"Oh Joy!" by dank1012 |
I'm going to talk to myself out loud for a few paragraphs. You're welcome to listen in.
I've heard the advice that you should only write that story that grips you and won't let you go. You should write because you have to. You should write out of some kind of dire necessity. And I do believe there's truth in that. A lot of truth, and maybe even most of the truth.
But that's not the whole truth. From another angle, as I wrote in a recent post reflecting on playing cornet (for no earthly or professional reason), too much of our lives are devoted to duties. Things we have to do, because if we don't do them ... whatever will happen. I won't be able to pay my bills. My kids will grow up to hate me. My such-and-such will get mad at me. Whatever it is. Duty calls, and we jump to our feet (grudgingly, but quickly). And the deeper the need, the quicker our response, the more attention and energy we give that thing, and the harder we push to "do it right."

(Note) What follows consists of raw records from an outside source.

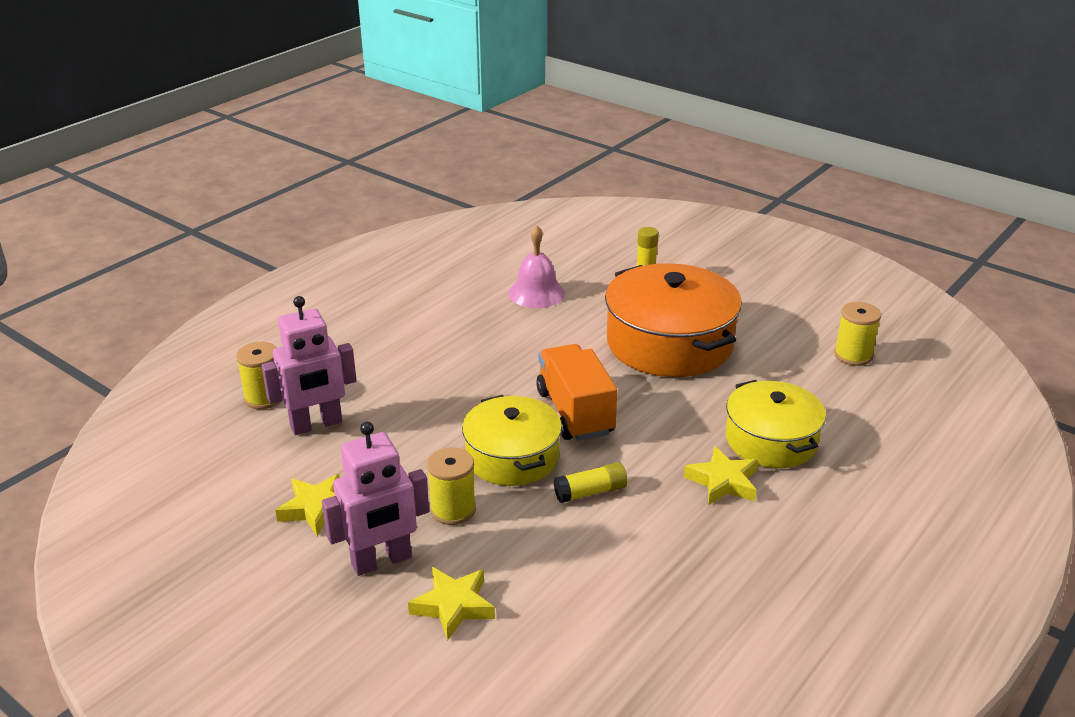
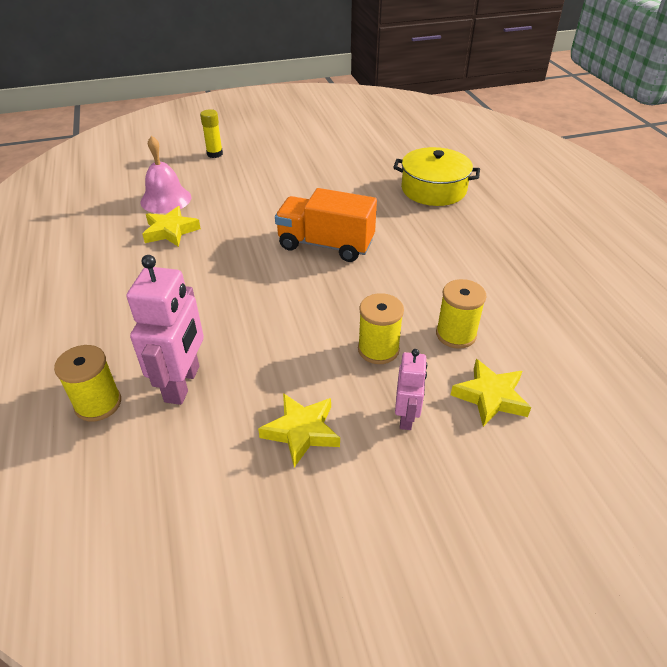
camera: 55 degrees left, 10 degrees up
(381, 561) = (406, 417): pink robot -> pink robot, size x0.58
(512, 457) = (345, 293): yellow pot -> none
(590, 492) = (418, 276): yellow glue stick -> none
(669, 343) = (297, 178): orange pot -> none
(723, 481) = (456, 222): yellow star -> yellow star (170, 231)
(853, 355) = (385, 131): yellow spool -> yellow spool (456, 334)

Writing, I think, shouldn't be like that at all. Or at least not the kind of writing I'm interested in. A story that has to be written is, well, a newspaper story written for a deadline. Or a sequel to a novel promised by the writer, or demanded by a contract. (I respect both of those kinds of writing, by the way. But it's not what I signed on for here!) Freedom--the kind of freedom that is essential to art--has to come from a different place. It has to come from a kind of joy. Or at least "joy" is one of the places it can come from. A superabundance, an exuberance, an overflow, an excess.
That, I admit, is its own kind of necessity. And it might be the necessity these advice-givers have in mind. But its primary trait is not, I think, need. Its primary trait is "joy." Or "enjoyment." Delight. Ecstasy. Richness. Excess. A freedom from duty, a desire that transcends the demands of everyday life, that celebrates "waste" and "profligacy." Just look at the endless hours spent clacking at a keyboard to produce a small piece of excellent, exquisite prose. Novels write far slower than they read. If they existed for reading alone, they would never be written. The writer would collapse under the pressure of duty, the duty to produce what was demanded.

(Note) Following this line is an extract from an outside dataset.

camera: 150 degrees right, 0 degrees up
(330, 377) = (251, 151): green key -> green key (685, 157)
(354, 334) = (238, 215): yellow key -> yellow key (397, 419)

The same could be said about painting. It doesn't exist only to be looked at and seen. If it did, what painter could bear the strain to produce a finished work?
So novels are written for another reason altogether. Call it "need" if you want, I prefer "joy." The very best novels are experiments in delight, distillations of endless lingering, idiosyncratic and meandering, exploratory and clever, taking the time to shed light on some aspect of life, or just to tickle some curious itch. There are mercenary novelists, I'm sure. But like I said, I'm talking here to myself about the kinds of novels I enjoy reading and would want to write. They all have that trait of exuberance, even if it's the sparse lines of Hemingway or the voluble passages of Dostoevsky, the vivid descriptions of a Neal Stephenson, the arms-length humor of H. G. Wells, the lush prose of Patricia McKillip, or the ascetic blade of Ursula Le Guin. None of these writers, I think, are writing because they have to--out of some kind of duty imposed on them from an external force. (Dostoevsky sometimes did, I realize, to pay bills. But that's beside my point.) It might not even be that they have to write this particular story because its teeth got into them. It might be that they have found room in their life, in the internal space of their interior life, to play. (Play, either frivolously, or with great earnestness. But play, nonetheless.) And in playing ... out came these delights.
I don't know if that's the way to say it. But there's something true in what I'm trying to articulate here. Something that the advice to write "what you have to" has never conveyed to me. Writing, for me, has to live outside the realm of "duty." At least for now. It has to exist in a place that's free of those kinds of mercenary constraints. It thrives on exploration, on a rich diet of leisure and thought and space and time. From there a story might well seize me and not let me go. But it seems to me it's more often the reverse: that I seize a story, an idea, an inkling, that emerges from that rich interior life, and I don't let it go until I've found out the insight it's hiding in its murky depths.
Stories, to me, don't come fully formed, but rather as semi-conscious or even unconscious nudges that I have to seize and follow out if I want to understand them. I can go on without them--and have--but I'd rather take hold of them. This doesn't feel like necessity, but rather opportunity. A chance to find joy, to pursue my bliss.